Divers can get their Cousteau on and go deep to explore the nautical graveyard known as Wreck Alley off San Diego’s Mission Beach, home to a 366-foot scuttled destroyer. And even those who aren’t certified divers can — if they dare — join a shark-diving expedition out of San Diego. You’ll climb into a shark cage and get uncomfortably close to the great whites that frequent the waters off Isla Guadalupe.

For those who prefer less of an adrenaline rush with their wildlife viewing, there are plenty of other opportunities like whale-watching cruises found up and down the coast, and the elephant seal rookery at Piedras Blancas in Central California. Snorkelers can commune with harmless leopard sharks and California’s state marine fish, the electric orange garibaldi, in the crystal clear waters of the San Diego–La Jolla Underwater Park. Also of note are the Pismo Beach Monarch Butterfly Grove and bird watching at Mono Lake Tufa State Natural Reserve, a migratory stopover for some 2 million birds of 300 different species. The otherworldly tufa formations that rise from the lake are worth a visit alone.

Snowmelt from the High Sierra in spring and summer launches the whitewater rafting season in rivers throughout Gold Country, like the South Fork of the American River. Kayaking, too, is a must-do activity, particularly in places like Channel Islands National Park, part of an archipelago that has been dubbed America’s Galapagos. The largest of the islands, Santa Cruz, has one of the biggest and deepest sea caves in the world.

Ready to gear-up?

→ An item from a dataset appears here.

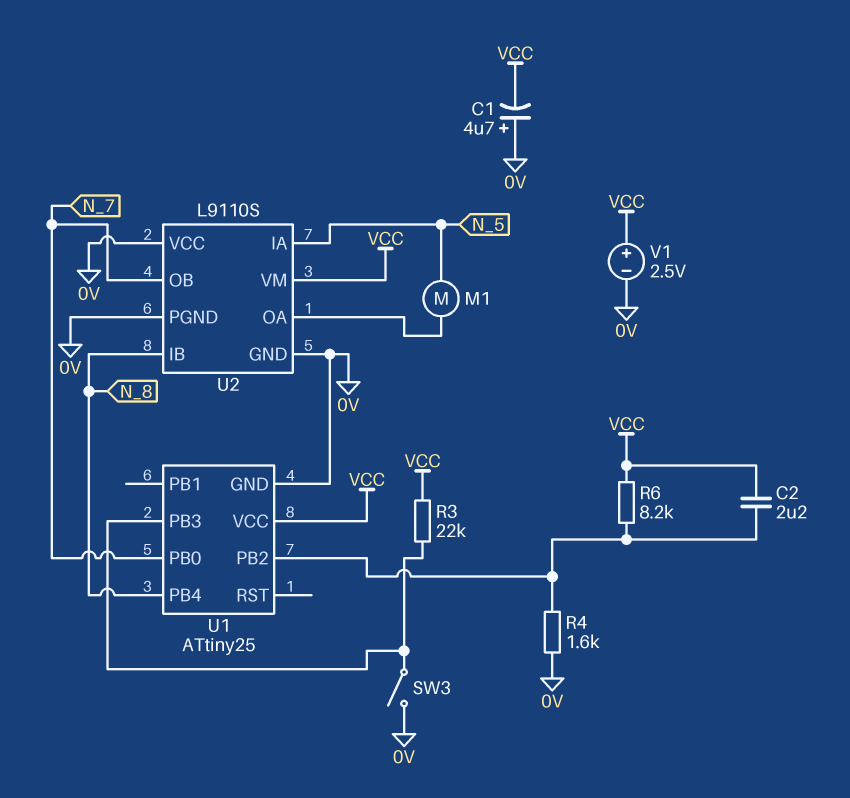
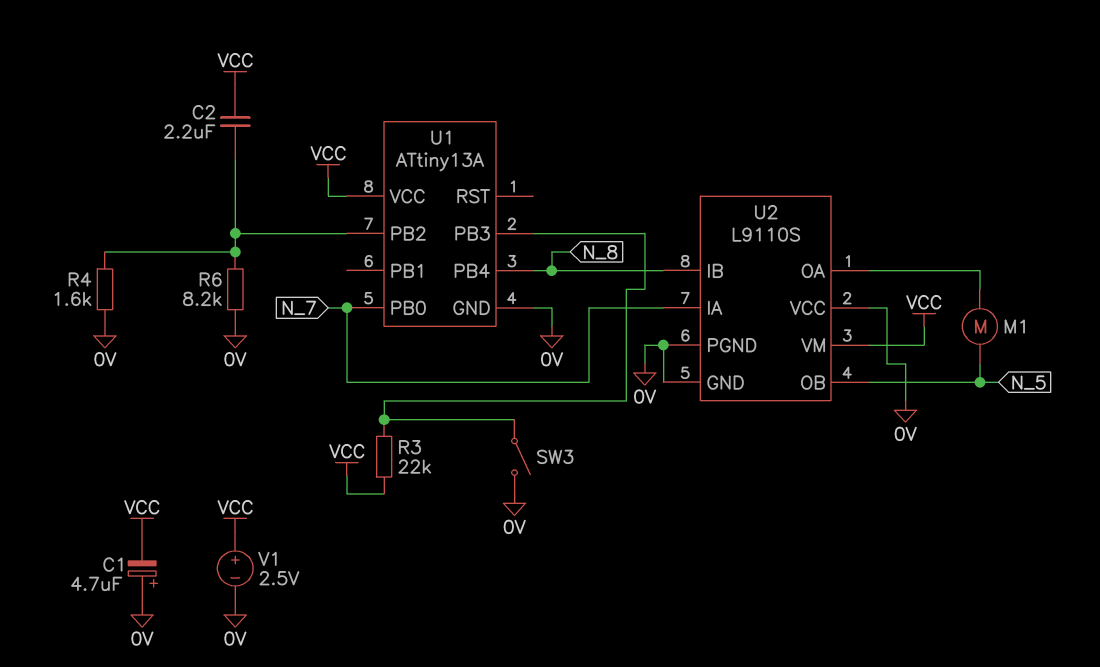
R6: 8.2k (U1/PB2, VCC) -> 8.2k (0V, U1/PB2)
U1: ATtiny25 -> ATtiny13A
U2 pin IA: N_5 -> N_7
U2 pin OB: N_7 -> N_5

Here are even more options to get outdoors in California:

  • Fishing, from trout streams to deep sea
  • Mountain biking, notably at ski resorts like Mammoth Mountain and Squaw Valley that transition to summer bike havens
  • Sky diving and paragliding, no previous experience necessary
  • Wind and kite surfing, like in the reliably breezy and scenic Bay Area
  • Standup paddle-boarding … from Lake Tahoe to Monterrey Bay to Balboa Island, there’s a SUP site right for everyone
  • Kayaking … perhaps a moonlit paddle on Tomales Bay along the Point Reyes National Seashore
  • Hot-air ballooning in Napa and Temecula wine country
  • Houseboating on Lake Shasta
  • Spring wildflower season in Anza-Borrego Desert State Park
  • Golfing at spectacular courses like Pebble Beach and Torrey Pines
  • Horseback riding … try galloping through the surf in Santa Barbara
  • Sailing, whether on a lake or in the ocean, chartered with a crew or bareboat
  • Riding ATVs at Oceano Dunes State Vehicular Recreation Area
  • Wildlife photography at locations rich with flora and fauna, such as Lassen Volcanic National Park


When it comes to outdoor recreation—from archery to zorbing—California has it all.